I found recently that scientists estimate at least 90% of our universe is made of dark matter and energy: invisible, untouchable, undetectable.
How can we claim to know much about our universe, when over 90% is entirely beyond our comprehension? For all we know dark matter might have supernatural properties beyond our imagination, and yet, we have a condescending approach to anything that cannot be scientifically explained.
Don’t get me wrong: I am a strong believer in the scientific method and the burden of proof does belong to supporters of new theories if we don’t want to be stuck in a Flying Spaghetti Monster paradox, where the burden of proof is on the skeptics!
Yet, our inability to even perceive or interact with over 90% of our universe dwarfs every piece of knowledge we have -or even just think to have- about it.
In that 90% there could be another dimension for example… or possibly 10 other dimensions, each with their different type of dark matters all mutually invisible.
There could be flying spaghetti monsters, and everything we ever imagined, some sort of Hyperuranion like that proposed by Plato.
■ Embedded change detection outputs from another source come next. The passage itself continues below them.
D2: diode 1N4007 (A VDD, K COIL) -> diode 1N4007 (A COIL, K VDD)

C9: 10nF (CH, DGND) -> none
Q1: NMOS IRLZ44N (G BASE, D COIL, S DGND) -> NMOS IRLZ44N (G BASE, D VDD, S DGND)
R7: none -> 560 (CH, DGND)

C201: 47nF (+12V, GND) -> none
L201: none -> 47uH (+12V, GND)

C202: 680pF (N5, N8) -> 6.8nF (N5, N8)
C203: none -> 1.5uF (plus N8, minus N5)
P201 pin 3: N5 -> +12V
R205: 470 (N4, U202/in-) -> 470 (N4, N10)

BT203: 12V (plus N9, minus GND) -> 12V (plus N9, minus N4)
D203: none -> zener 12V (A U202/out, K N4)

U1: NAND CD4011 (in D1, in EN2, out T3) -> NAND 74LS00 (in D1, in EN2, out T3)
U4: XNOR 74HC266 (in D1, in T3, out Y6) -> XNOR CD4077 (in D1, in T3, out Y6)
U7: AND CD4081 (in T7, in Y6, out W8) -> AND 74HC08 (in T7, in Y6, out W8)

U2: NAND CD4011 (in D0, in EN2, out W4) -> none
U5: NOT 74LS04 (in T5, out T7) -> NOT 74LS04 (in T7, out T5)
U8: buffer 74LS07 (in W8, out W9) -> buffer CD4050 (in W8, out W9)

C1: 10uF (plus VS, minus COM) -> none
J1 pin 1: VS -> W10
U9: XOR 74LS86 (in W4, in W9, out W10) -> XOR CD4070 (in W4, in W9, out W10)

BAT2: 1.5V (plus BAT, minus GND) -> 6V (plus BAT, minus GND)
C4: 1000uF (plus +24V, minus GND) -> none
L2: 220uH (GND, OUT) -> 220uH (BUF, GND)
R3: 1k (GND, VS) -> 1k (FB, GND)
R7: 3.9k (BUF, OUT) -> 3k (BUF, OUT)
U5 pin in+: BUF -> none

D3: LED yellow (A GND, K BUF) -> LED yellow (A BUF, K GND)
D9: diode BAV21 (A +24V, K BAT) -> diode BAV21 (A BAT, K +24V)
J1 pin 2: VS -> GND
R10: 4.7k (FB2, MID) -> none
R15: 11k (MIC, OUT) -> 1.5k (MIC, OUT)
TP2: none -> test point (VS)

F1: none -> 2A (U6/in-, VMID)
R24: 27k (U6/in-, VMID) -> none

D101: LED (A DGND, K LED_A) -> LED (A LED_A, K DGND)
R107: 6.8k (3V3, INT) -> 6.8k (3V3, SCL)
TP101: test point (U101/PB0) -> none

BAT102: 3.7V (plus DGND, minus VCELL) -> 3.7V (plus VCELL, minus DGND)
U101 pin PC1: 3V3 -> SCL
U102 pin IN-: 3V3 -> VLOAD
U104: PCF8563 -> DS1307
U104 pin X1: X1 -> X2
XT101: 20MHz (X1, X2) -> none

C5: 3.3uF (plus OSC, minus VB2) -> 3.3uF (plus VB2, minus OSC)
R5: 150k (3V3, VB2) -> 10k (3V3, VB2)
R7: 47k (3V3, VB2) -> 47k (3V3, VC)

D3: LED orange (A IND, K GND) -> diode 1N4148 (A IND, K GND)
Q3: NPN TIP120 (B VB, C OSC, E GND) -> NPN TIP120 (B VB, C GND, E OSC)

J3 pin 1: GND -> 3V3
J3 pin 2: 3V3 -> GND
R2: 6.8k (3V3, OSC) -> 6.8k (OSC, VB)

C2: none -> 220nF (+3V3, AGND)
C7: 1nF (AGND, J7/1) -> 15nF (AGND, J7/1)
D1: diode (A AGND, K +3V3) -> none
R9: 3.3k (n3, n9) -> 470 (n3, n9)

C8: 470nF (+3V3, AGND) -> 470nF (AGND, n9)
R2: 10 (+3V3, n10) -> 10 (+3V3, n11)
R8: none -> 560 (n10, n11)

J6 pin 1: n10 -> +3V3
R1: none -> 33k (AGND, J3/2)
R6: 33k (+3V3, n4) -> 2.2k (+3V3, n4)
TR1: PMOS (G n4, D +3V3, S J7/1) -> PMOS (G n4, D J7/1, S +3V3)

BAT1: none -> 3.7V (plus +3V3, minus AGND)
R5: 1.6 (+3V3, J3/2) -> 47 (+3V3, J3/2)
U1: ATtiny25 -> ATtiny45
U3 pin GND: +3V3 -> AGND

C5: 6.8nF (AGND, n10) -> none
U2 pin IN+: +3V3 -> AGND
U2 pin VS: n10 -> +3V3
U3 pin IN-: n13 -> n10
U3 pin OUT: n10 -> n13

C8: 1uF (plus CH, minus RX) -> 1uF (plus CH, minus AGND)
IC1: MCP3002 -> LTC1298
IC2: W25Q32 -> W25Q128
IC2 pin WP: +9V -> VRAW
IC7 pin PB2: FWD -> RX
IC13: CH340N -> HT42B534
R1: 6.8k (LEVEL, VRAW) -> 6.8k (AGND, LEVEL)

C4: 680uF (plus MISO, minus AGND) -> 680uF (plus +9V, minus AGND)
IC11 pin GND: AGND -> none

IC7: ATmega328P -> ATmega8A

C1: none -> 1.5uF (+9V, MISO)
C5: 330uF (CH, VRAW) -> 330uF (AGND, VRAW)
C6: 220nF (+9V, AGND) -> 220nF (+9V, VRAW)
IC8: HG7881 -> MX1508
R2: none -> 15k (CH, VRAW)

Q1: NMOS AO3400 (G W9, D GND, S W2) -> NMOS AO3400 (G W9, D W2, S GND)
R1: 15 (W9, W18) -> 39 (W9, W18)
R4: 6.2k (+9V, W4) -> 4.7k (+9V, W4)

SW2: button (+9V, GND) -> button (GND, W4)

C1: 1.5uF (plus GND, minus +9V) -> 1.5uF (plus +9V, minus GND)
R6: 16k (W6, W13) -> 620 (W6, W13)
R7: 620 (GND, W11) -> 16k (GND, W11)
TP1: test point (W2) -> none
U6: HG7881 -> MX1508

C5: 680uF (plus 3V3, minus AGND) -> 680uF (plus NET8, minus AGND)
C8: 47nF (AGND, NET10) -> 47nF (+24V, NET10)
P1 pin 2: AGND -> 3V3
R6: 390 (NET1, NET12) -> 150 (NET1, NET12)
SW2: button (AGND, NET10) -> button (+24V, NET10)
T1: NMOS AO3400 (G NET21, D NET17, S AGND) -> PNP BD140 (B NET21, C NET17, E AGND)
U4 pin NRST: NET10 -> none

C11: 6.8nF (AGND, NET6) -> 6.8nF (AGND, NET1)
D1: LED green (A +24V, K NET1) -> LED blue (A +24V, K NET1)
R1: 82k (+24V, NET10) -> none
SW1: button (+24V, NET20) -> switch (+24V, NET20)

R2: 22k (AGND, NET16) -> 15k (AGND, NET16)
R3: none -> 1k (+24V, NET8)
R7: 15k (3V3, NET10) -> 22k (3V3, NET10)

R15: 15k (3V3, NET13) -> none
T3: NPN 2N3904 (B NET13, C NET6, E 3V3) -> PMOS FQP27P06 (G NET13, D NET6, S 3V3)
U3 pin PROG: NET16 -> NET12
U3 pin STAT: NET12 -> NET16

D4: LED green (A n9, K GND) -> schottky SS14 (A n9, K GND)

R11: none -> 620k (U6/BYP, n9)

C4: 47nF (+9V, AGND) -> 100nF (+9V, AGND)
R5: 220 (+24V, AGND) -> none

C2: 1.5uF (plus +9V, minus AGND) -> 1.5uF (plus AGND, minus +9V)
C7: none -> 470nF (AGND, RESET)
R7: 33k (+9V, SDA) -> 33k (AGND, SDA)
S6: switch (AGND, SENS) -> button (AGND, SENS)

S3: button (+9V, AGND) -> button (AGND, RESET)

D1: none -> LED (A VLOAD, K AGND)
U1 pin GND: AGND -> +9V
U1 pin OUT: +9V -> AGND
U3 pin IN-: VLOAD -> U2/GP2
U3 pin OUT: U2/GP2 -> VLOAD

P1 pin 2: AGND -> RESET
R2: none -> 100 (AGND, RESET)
What I am trying to say is that the dark matter could have supernatural properties behind our imagination.
What is even more interesting is that we know so little about it that we may even be unable to explore that space with the tools at our disposal today to practice knowledge.
For example we may take for granted the idea that words and concepts have a definition, but this is only a relatively “new” invention that we owe to Socrates.
It was hard for me to grasp, and I remember this little story clarified things immensely:
Socrates would often ask “what is a sailor”, and people would answer “Ulysses is a sailor”. Not content, Socrate would insist: “yes, but what is a sailor”, but failing to understand the question, they would ask back “what do you mean? Ulysses is a sailor”.
It could be apocryphal, but there is an obvious take home here: the ability to abstract our thought and answer “a person who works on a boat”, is not biologically granted, but culturally transmitted, on par with the invention of the wheel, or the discovery of electricity.
Our Greek ancestors, prior to that discovery would have found impossible to think syllogistically, or to develop logic, which lays the foundation for many branches of mathematics and science… in short: they wouldn’t have had the means to know the existence of black holes, for example.
The mere fact that we have been practicing knowledge following the same basic paradigm for over 2 thousand years, cannot make us so arrogant as to think that there is no other way that we haven’t yet discovered and that will enable us to open unexpected doors to our knowledge and perception of the universe around us.